Places like Italy, Spain, and California are well-known for their wines, but it is these areas that have the most to lose from the effects of climate change, scientists and agricultural experts said. If the world warms by 2 degree Celsius, or 3.6 degrees F, traditional wine growing regions could shrink up to 56 percent as temperatures rise and precipitation decreases, according to a study published last year in the Proceedings of the National Academy of Sciences.
An increase in the severity and frequency of extreme weather will also take a toll. Wildfires, for example, pose a major threat to vineyards in the U.S. West. California produces around 85 percent of the wine consumed in the U.S. Fires last year led to the smallest grape harvest for the state since 2011, equivalent to a loss of 80 million gallons of wine. Once a vine is hit by fire, it can take three to five years for it to grow grapes again.
While Michigan doesn’t have nearly the same risk from wildfires as wine-growing regions in the West, it will have to battle other climatic challenges. The state is projected to experience more extreme heat and precipitation events as the climate warms. In early April, Traverse City experienced an 80-degree F day. Typically, the region wouldn’t see such warm weather until July. High temperatures mean an early start to grape growth, which means a longer growing season and more yield. “It could be amazing,” Stassen said, “but there’s always that risk of it getting really cold again.” If frost hits the vines after they bud, they could be seriously damaged or not produce any fruit.
To reduce the chance of a too-early bud, some growers spray water onto the vines when temperatures drop, forming a protective layer of ice. Others use wind machines to blow warm air over their crops to prevent frost. In recent years, Stassen has started tying some of the grape branches to the irrigation line on the ground and plowing over them with snow so they will be insulated during January and February when it’s coldest.
In the last 50 years, average precipitation in the Midwest has also increased by 5 to 10 percent. A lot of water and humidity can increase problems with pests and disease. In the last few years, Spotted Wing Drosophila, a type of vinegar fly (commonly known as fruit fly), has become a huge issue for wine growers in the region. It was first found in Michigan in 2010. Most vinegar flies only lay eggs in damaged fruit, but Spotted Wing Drosophila will cut a hole into healthy fruit to lay their eggs, damaging the grape. They can cause even more damage by introducing sour rot and fungal disease to the fruit.
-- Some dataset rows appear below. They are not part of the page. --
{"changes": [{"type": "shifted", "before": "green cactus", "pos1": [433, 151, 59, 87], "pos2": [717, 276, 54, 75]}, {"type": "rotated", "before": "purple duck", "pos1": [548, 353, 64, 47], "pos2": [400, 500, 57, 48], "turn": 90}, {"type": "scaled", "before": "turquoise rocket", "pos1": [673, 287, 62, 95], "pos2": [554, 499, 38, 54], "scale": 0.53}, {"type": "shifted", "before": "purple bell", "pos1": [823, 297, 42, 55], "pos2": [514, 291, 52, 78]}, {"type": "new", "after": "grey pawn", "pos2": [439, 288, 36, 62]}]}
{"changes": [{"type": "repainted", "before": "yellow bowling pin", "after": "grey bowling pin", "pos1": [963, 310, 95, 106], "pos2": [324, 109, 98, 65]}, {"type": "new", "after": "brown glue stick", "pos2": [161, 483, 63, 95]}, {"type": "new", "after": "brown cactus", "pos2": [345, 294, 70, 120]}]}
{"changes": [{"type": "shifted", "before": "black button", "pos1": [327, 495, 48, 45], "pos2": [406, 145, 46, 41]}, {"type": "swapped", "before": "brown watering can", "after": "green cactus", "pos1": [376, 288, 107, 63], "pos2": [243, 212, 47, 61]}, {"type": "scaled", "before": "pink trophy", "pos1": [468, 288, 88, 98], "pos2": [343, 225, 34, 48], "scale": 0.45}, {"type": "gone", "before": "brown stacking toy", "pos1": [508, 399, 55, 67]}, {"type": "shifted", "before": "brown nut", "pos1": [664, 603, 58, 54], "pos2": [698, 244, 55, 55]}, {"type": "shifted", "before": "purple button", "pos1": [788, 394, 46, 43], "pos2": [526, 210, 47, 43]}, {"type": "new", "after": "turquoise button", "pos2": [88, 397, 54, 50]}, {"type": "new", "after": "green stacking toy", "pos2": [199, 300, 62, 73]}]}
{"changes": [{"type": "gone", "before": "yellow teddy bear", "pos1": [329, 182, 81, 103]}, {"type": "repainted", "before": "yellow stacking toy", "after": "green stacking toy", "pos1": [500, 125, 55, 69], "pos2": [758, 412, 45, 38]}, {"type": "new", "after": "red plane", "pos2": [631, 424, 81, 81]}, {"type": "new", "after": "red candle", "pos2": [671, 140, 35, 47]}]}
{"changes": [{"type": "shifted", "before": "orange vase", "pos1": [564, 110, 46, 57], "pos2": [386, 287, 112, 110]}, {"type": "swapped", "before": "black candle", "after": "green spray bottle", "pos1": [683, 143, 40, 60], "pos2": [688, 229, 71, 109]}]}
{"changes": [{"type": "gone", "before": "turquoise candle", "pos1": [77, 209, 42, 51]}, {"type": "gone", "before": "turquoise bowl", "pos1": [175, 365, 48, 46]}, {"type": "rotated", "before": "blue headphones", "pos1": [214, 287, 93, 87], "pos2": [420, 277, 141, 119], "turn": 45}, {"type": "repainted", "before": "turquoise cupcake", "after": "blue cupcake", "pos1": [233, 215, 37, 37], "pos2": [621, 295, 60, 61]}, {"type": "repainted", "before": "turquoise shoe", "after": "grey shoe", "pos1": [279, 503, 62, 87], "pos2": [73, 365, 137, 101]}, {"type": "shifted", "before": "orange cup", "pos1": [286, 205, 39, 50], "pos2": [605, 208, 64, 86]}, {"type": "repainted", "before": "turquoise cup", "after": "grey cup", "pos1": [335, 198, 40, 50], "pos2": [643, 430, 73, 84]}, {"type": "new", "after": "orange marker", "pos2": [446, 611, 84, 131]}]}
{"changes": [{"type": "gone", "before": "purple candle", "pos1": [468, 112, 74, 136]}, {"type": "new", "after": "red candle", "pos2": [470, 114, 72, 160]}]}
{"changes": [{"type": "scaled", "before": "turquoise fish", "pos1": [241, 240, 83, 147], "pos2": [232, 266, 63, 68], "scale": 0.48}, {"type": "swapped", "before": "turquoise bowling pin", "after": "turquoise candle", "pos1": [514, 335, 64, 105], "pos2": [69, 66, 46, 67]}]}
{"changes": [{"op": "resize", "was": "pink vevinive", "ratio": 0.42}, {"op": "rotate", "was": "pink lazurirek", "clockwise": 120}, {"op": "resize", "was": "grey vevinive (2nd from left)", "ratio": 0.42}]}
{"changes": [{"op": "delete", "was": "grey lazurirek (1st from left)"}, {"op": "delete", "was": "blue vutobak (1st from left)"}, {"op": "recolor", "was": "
Even with all of the challenges, Michigan winemakers remain optimistic about their ability to adapt to the effects of climate change, to keep growing the state’s wine industry, and producing high-quality wines. Many think Michigan will soon be a premier wine-growing region in the U.S. For those who have been growing in Michigan for years, St. Julian’s Oxley said playfully, “We think it already is.”